ERIC Number: ED348400
Record Type: RIE
Publication Date: 1991
Pages: 41
Abstractor: N/A
ISBN: N/A
ISSN: N/A
EISSN: N/A
Available Date: N/A
Toward One System of Education: Assessing To Improve, Not Merely Audit. State Policy and Assessment in Higher Education. ESC Working Paper.
Wiggins, Grant
Assessments should improve performance by providing usable feedback, and should not merely audit it. Problems with educational accountability policies stem from a flawed view of student assessment. Intellectual excellence cannot be obtained via one-time mandated tests composed of proxies for real challenges. Common standards should be developed for use in evaluating local standards and measures, not common tests. A more performance-based accreditation process is proposed, with policies that induce schools and colleges to explicitly benchmark local work, chart progress over time, and give incentives for meeting high performance standards. Authentic educational tests simulate problems of knowledge use found in professions and after formal education. Assessments must teach students that tasks, criteria, and standards found in schools and colleges are appropriate for all rational inquiry and fruitful intellectual life. Assessments with flexible and context-sensitive opportunities reveal student expertise. Two vignettes for focusing policy reform and 10 guidelines for developing a consistent system of assessment are given. Outcome-based education and site-based decision making ensure that all local testing from kindergarten through graduate school (K-GS) involves the worthiest tasks and best exit-level challenges, and adapts to all grades. A seamless K-12-graduate school system includes: authentic tasks and standards linking different system stages that are known to all students and teachers at lower levels and recur throughout their work; and authentic standards and measures that are thoroughly explained, taught, and practiced with constant opportunity for revision and improvement so that schools and students are genuinely culpable for substandard performance. The appendixes provide guidance about assessment practice from various sources in terms of general principles and recommendations, specific suggestions, scoring scales for writing activities, literacy profiles (reading), and "work requirements" in literature study and chemistry. (35 references) (RLC)

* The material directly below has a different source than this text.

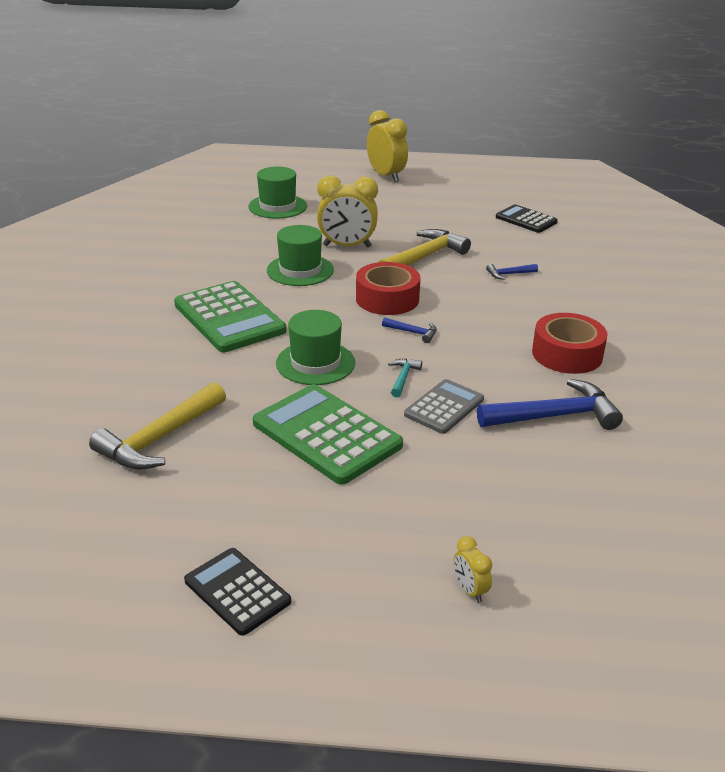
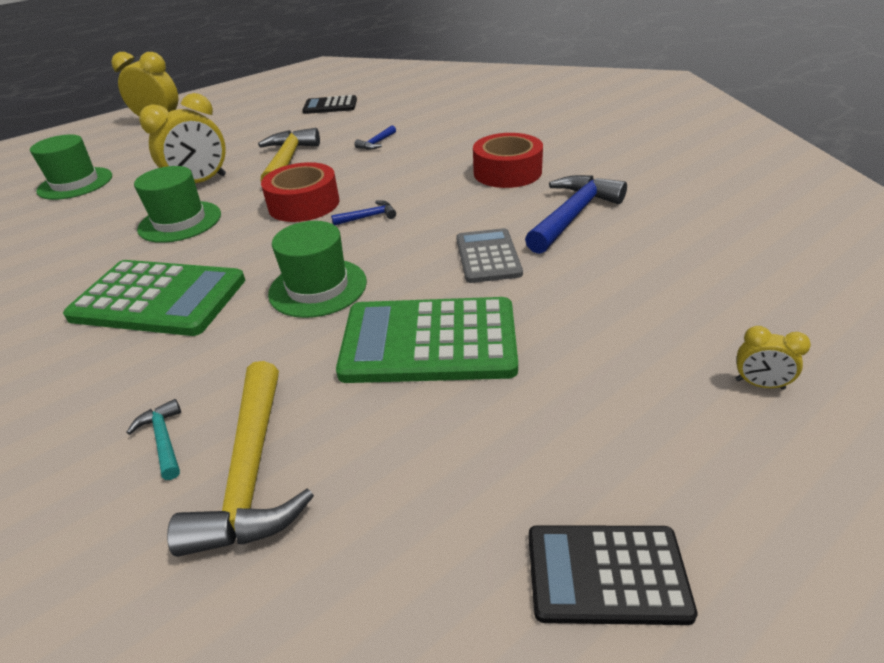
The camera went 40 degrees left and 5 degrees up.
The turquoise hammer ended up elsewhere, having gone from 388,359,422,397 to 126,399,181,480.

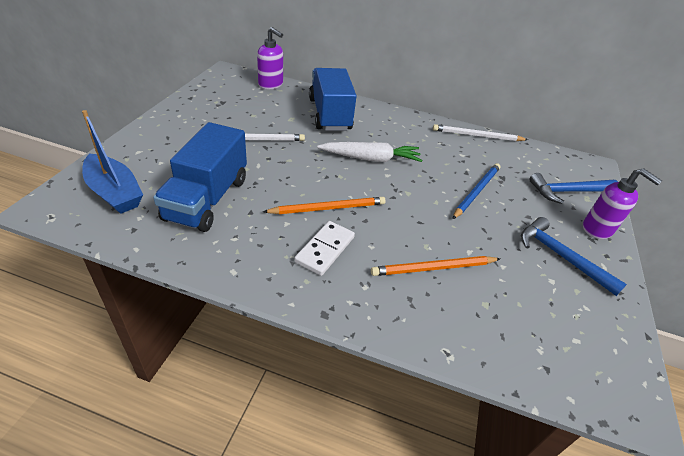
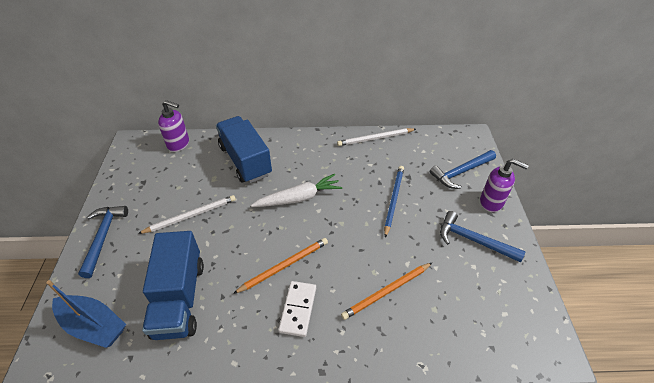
The camera went 15 degrees left and 5 degrees up.
The second view gained the blue hammer at 78,206,128,278.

Descriptors: Academic Standards, Accountability, Accreditation (Institutions), Alternative Assessment, Educational Assessment, Educational Change, Educational Policy, Elementary Secondary Education, Evaluation Methods, Guidelines, Higher Education, Performance Based Assessment, Policy Formation, Standardized Tests, Systems Development, Testing Problems
Distribution Center, Education Commission of the States, 707 17th Street, Suite 2700, Denver, CO 80202-3427 (Order No. PA-91-2; $6 plus postage and handling charges).
Publication Type: Opinion Papers; Reports - Evaluative
Education Level: N/A
Audience: N/A
Language: English
Sponsor: Fund for the Improvement of Postsecondary Education (ED), Washington, DC.
Authoring Institution: Education Commission of the States, Denver, CO.